If an employee is not performing well, they may not be fired for that reason alone. Many Dutch employers think that sending an e-mail listing what the employee did not do well is sufficient for dismissal. In practice, the Dutch courts have found that this is short of the mark. An employer will first have to make the necessary effort to bring the dysfunctional employee into line. According to case law, an employee must (a) be given sufficient opportunity to improve functioning and (b) it must be clear that the dysfunction is not due to insufficient care in training the employee. In short, the employer must first establish a proper improvement plan. What are the requirements for the ‘improvement process’ required under Article 7:669(3)(d) of the Civil Code and an ‘improvement plan’ to be drawn up within that framework?
Dysfunctioning of an employee: dismissal?
Dysfunction can concern both:
- The performance of the job,
- or to the person of the employee (attitude or behavior).
Requirements to be met by the employee
In the first place it is required that:
- it is clear what requirements the employee must meet
- that these requirements are known to the employee,
- that the employee also knows what he is being judged on.
Usually this can be checked against the job profile associated with the position.
Timely notification of unsuitability
Furthermore, the employer must give the employee timely notice of the employee’s unfitness to perform the stipulated work. An employee cannot be told overnight, after the fact, that he will be fired for inadequate performance. The employee must have been given an adequate opportunity to improve his performance.
Thus, the employee should not be “caught off guard” by the dismissal for dysfunction. The employer must first have discussed the dysfunction with the employee.
Inadequate functioning of the employee must be recorded in writing
Preferably, the employee’s inadequate performance is recorded in writing, such as as part of appraisal interviews. This must have been made concrete using examples and translated into points for improvement.
No salary increase
If the employee is indeed not functioning well, then it is not wise to give signals that seem to contradict his judgment that the employee is dysfunctional, for example by granting a salary increase.
Contact must be aimed at a personal improvement plan
The contact must be aimed at improvement and not limited to merely “registering” or “reporting” the (allegedly) deficient performance.
A good personal improvement plan contains the following elements
According to Arnhem-Leeuwarden Court of Appeal (ECLI:NL:GHARL:2022:9956), an improvement plan in case of dysfunction should in principle contain the following elements:
-a description of the employee’s shortcomings,
-a description of the concrete and specific goals the employee should achieve
-within which time frame that should take place;
-the method of coaching the employee;
-concrete and measurable objectives to be achieved;
-when the final evaluation will take place;
-what the consequences are if the employee has not achieved the agreed upon final goals.
-serious and real opportunity for improvement
Only after all that has happened may the employer begin to think about dismissal.

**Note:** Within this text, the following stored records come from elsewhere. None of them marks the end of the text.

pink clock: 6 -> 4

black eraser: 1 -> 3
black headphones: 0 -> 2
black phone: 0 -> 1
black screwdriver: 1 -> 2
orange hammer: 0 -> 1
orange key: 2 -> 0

The Netherlands Supreme Court is a little more lenient on this requirement. Serious and real opportunity for improvement must have been offered, but what help, support and guidance can be expected from the employer in a concrete case to improve the employee’s performance, as well as how this should be recorded, depends on the circumstances of the case.
What are the circumstances of the case?
What are those circumstances?
They may include:
-the content and
-the level of the job,
-the employee’s training and experience,
-the nature and degree of the employee’s unsuitability,
-the duration of the unsatisfactory performance from the time the employee was informed of it,
-the duration of the employment,
-what has been done in the past to improve performance,
-the extent to which the employee is open to criticism and committed to improvement,
-the nature and size of the employer’s business.
It is true that the Supreme Court gives the employer some leeway here, but in practice it appears that many subdistrict courts in The Netherlands still fall back on the requirements formulated by the Arnhem-Leeuwarden Court of Appeal in the above ruling.